Bayesian vs Frequentist A/B Testing: A Practical Guide for Engineering Teams
p-values and confidence intervals are standard, but they answer the wrong question. Here's why FeatBit uses Bayesian analysis — and when it matters.
FeatBit Team
Engineering · March 18, 2026
Most A/B testing frameworks ship with frequentist statistics. You set a significance level (usually 0.05), run the test until you hit that threshold, and then make a call. It's familiar, it's standard, and it has a subtle problem: it answers the question *"is there an effect?"* rather than *"what is the effect, and how certain am I?"*
What frequentist testing tells you
A p-value of 0.03 means: *if there were no true effect, observing data this extreme would happen 3% of the time.* It says nothing about the probability that your hypothesis is correct. It says nothing about the magnitude of the effect. And it's vulnerable to peeking — checking results before the experiment ends inflates false positive rates.

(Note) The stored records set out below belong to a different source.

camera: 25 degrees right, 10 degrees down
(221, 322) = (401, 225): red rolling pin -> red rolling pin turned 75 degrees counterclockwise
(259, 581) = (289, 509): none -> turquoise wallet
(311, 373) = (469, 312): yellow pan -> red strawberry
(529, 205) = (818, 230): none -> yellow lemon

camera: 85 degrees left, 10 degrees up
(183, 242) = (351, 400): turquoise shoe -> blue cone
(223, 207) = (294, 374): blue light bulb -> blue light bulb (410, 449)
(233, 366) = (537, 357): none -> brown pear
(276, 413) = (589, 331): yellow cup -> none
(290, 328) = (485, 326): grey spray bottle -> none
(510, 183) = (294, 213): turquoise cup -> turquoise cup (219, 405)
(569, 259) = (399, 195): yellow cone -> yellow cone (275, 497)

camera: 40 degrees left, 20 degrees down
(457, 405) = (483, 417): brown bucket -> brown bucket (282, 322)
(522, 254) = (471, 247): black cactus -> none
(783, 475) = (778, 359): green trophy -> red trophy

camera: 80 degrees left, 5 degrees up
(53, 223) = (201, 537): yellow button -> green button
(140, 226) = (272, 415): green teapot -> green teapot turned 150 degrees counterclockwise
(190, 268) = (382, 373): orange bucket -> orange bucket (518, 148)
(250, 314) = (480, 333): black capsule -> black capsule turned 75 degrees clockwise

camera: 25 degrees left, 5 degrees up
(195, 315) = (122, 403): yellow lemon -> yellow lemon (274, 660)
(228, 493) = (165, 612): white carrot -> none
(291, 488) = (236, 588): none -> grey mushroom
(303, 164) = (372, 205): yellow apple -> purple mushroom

What Bayesian analysis tells you
A Bayesian credible interval gives you a direct probability statement: *there is a 95% chance the true conversion lift is between 1.2% and 4.7%.* You can also compute: *what is the probability that variant B is better than control?* — a question engineering teams actually care about.
FeatBit's Release Decision Agent uses Bayesian beta-binomial models for conversion metrics. At each point in the experiment, you get:
- Probability to be best: the chance each variant leads
- Expected loss: how much you expect to lose by picking the wrong variant
- Credible interval: the range the true effect is likely to fall in
The practical difference
Frequentist testing requires you to set sample size in advance and not peek. Bayesian analysis lets you monitor continuously — the posterior updates as data arrives, and you can stop when the expected loss drops below your threshold. For engineering teams shipping features on short cycles, this is the more useful property.
When it doesn't matter
If your traffic is high (millions of daily users) and your effect sizes are large (>5%), both approaches converge quickly and the difference is academic. The gap shows up at lower traffic or smaller effects — exactly where most B2B SaaS teams live.
FeatBit exposes both the Bayesian summary and the raw sample counts so you can apply your own judgment when the model's assumptions don't fit your situation.